Part B: The Loop Current

The Loop Current in the Gulf of Mexico. The orange color shows the warmer water of the current and arrows show the direction.
One current of special importance for hurricanes is in the Gulf of Mexico. Like the Gulf Stream, the Loop Current is a warm water current that contains considerable heat energy. In this section, you'll watch a brief animation of the Loop Current. You'll then use the NOAA View Data Exploration Tool to examine the Loop Current using recent data to help you visualize how the current delivers heat to the Gulf of Mexico.
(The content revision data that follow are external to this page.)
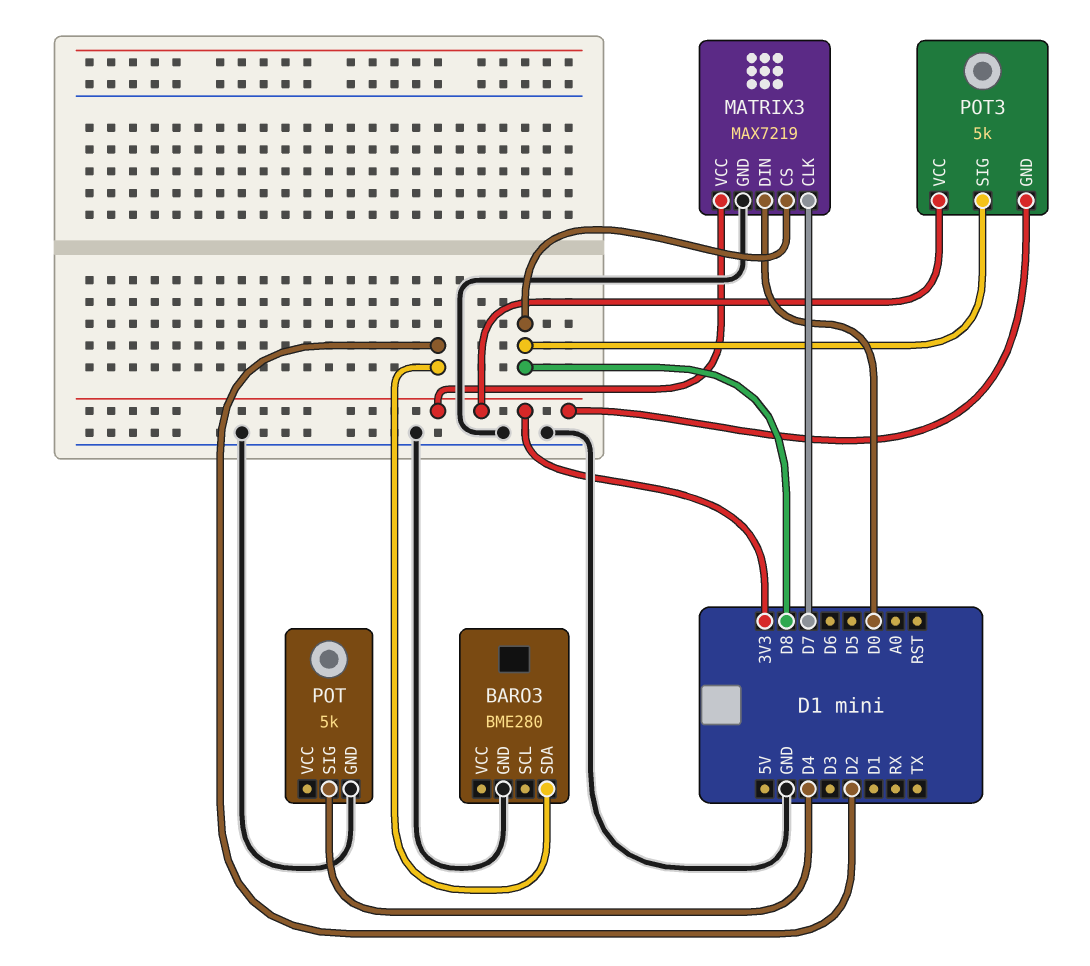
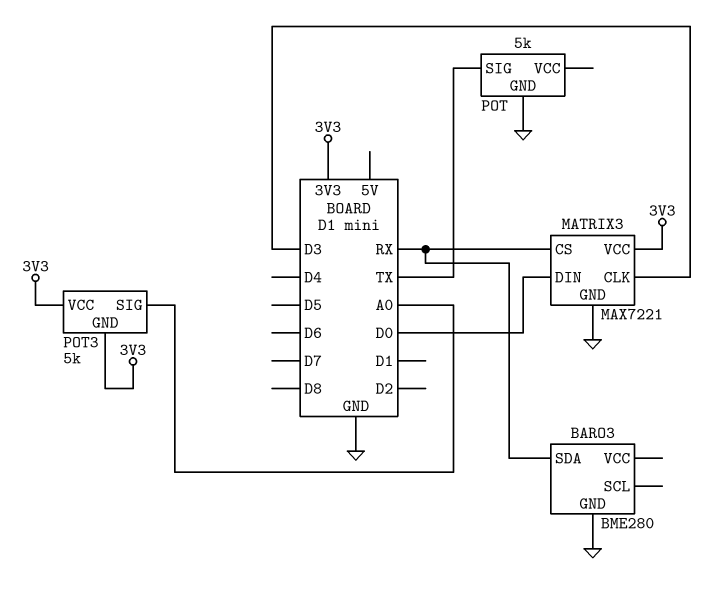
BARO3 pin SDA: D2 -> RX
MATRIX3: MAX7219 -> MAX7221
MATRIX3 pin CLK: D7 -> D3
MATRIX3 pin CS: D8 -> RX
POT pin SIG: D4 -> TX
POT3 pin SIG: D8 -> A0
  1. View this brief animation, made up of 18 separate images of colored satellite heat data. Use the color key at the top of the animation to help determine the ocean temperature. Focus on interpreting the current as a supply of heat energy to the Gulf of Mexico.
    Gulf of Mexico's Loop Current
  2. Next, visit the NOAA View Data Exploration Tool opens in new window The link should take you to the Sea Surface Temperature data map.
  3. Zoom in to the Gulf of Mexico so that you can see the same area of ocean you saw in the earlier animation.
  4. On the left panel, click Weekly Data to see the data as weekly data averages, and use the date slider to back the map data up to at least a year from current data. Then click the box labeled Data Values – this will allow you to use your mouse to view the temperature where your mouse hovers on the data map.
  5. Then hit the play button and watch at least a full year of the current. It may take a few minutes to play smoothly, but watch how the warmer water moves within the Gulf of Mexico. Next, slide the starting date to sometime around January of 2005 and watch how the Loop Current changes through the year. Take note of how it compares to the year you looked at and how it compares to the earlier animation.

Checking In Questions

  • Consider the three forms of visual data - the image, the color animation, and the NOAA animation. What are some benefits of using one instead of the others? Do you get a better sense of what's happening by using all three?